Who exactly is asking for slower software?

5 comments

> Wiki.js, straight up doesn't load without Javascript

I'm sorry but it's right there in the name

Because it uses Node.js in the backend. MediaWiki is written in PHP, but it does not require you to have PHP running in the client to work.

As much as we could argue about whether no-js support really matters or not in 2020, the fact remains that having to having to load Vue.js and have it parse and render the frontend on the client is not really "lightweight", especially when the most popular competing products pre-render on the backend.

It wouldn't honestly be that much of an issue if it was a SPA (and it must do SPA-ish things already if it uses Apollo) so you just load the frontend once and it'd load other pages asynchronously, but nope. Every link is a full page reload, with Vue having to re-do everything every time.

It just reeks of modern tech used in an old fashioned way, which ends up with the performance penalties from both.

Go browse any other wiki, see how much faster and smoother the experience is.

well sometimes not being a spa and using vuejs/"any spa tech" might be a good idea. if it would be scoped correctly. sometimes you need MORE interaction on a specific page. unfortunatly the whole wiki feels sluggish as you already said, because they make so much dumb stuff.

I would say using js without having a no-js version is ok, if done correctly.

It also requires a browser that supports HTML for some reason, instead of being an API you communicate with through CURL POST requests.
I was hoping for a tty interface over telnet with plain ascii output.
Other technologies are slow and insecure, and I have disabled them on my system. Too much memory usage.

Please ensure that if you mention your service or system on HN it works over telnet and outputs plain ascii.

I was excited for a moment when wiki.js.org rendered properly without Javascript but similarly disappointed when docs.requarks.io only showed a fairly typical white page.

Also noticed that it feels slow page to page, thinking that it might be an issue with my Firefox configuration I opened the page on a fresh profile and it's still slow, but if you open it in Chrome page to page becomes almost instant and is more comparable to MediaWiki. So maybe this particular performance issue on FF can be resolved but it does seem like a worse end user experience when compared to MediaWiki.

yeah I've noticed in Firefox Wiki.js appears to blank in between each page (doesn't happen for me in other browsers). This is very disruptive and has prevented me from further interest in the platform, sadly.
Was excited about seeing an open alternative to Gitbook.

But yes, not loading without Javascript is a showstopper.

> Running on the blazing fast Node.js engine

Is Node.js that blazing-fast ?

It certainly can be, depending on what you compare it against and how you measure.

It is based on V8 which in many (caveat: far from all) benchmarks comes out as the fastest JS engine, so by that definition in the realm of JS powered components it is pretty quick.

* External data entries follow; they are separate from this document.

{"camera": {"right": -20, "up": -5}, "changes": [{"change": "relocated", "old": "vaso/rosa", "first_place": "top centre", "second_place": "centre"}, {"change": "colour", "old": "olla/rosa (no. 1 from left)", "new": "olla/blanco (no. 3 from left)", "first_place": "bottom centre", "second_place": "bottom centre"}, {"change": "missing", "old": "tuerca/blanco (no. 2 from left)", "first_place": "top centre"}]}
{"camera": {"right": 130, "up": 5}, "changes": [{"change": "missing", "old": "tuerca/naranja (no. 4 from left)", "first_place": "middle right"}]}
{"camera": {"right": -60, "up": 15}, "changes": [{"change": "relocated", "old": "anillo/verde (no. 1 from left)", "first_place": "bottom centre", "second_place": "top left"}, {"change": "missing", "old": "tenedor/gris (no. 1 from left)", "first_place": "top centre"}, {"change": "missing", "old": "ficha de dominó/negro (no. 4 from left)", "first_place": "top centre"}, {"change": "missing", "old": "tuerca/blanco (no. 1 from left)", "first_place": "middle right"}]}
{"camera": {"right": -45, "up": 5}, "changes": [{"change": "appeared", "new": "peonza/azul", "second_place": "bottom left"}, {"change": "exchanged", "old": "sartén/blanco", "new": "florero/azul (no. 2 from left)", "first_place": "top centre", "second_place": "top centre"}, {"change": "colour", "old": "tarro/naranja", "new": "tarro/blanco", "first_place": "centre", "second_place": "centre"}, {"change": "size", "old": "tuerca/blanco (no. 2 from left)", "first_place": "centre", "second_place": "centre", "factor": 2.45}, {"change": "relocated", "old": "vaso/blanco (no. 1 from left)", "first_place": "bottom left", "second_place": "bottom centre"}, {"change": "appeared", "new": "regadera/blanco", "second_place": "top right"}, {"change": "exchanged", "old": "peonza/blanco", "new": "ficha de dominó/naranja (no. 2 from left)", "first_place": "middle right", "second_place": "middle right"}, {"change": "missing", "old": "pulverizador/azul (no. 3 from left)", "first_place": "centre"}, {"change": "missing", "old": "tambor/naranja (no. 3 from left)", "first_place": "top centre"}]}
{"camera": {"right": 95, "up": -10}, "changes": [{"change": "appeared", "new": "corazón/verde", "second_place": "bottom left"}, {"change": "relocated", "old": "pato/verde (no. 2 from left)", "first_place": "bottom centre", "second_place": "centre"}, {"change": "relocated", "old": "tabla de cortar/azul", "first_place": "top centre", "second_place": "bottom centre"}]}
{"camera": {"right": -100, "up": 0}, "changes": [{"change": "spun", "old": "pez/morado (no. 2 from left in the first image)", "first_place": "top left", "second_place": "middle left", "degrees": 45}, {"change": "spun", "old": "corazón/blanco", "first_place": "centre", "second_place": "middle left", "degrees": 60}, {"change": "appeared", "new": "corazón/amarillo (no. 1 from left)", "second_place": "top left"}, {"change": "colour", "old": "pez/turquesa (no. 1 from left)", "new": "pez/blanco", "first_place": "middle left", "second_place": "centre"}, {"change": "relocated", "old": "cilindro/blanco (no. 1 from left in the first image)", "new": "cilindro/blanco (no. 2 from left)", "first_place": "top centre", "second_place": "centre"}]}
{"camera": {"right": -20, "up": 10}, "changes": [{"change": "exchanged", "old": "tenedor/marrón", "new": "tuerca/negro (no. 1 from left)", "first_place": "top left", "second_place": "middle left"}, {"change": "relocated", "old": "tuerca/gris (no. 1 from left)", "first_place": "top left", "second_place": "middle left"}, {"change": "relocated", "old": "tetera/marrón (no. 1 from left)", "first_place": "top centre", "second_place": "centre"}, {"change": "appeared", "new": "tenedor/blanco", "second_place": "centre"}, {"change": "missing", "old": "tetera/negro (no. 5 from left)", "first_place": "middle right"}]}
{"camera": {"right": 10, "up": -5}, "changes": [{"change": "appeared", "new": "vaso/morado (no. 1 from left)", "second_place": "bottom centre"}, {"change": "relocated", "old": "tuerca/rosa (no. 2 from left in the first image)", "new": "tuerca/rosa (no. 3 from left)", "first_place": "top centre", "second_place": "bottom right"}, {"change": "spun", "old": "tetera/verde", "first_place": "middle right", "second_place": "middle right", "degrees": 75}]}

node.js solutions will often perform better than common configurations of other options too - Apache+PHP to pick one example out of the air. Then again, depending on the code other configurations of PHP might outperform Node.

Surprisingly yes. It has billions of dollars or optimizations and research in it over the years and can really fly. Of course you can write slow node code just like you can in any language, but a single well-written node instance can handle a lot of traffic.
Billions of dollars? I have no beef with Node, but that seems like a lot. Could you elaborate?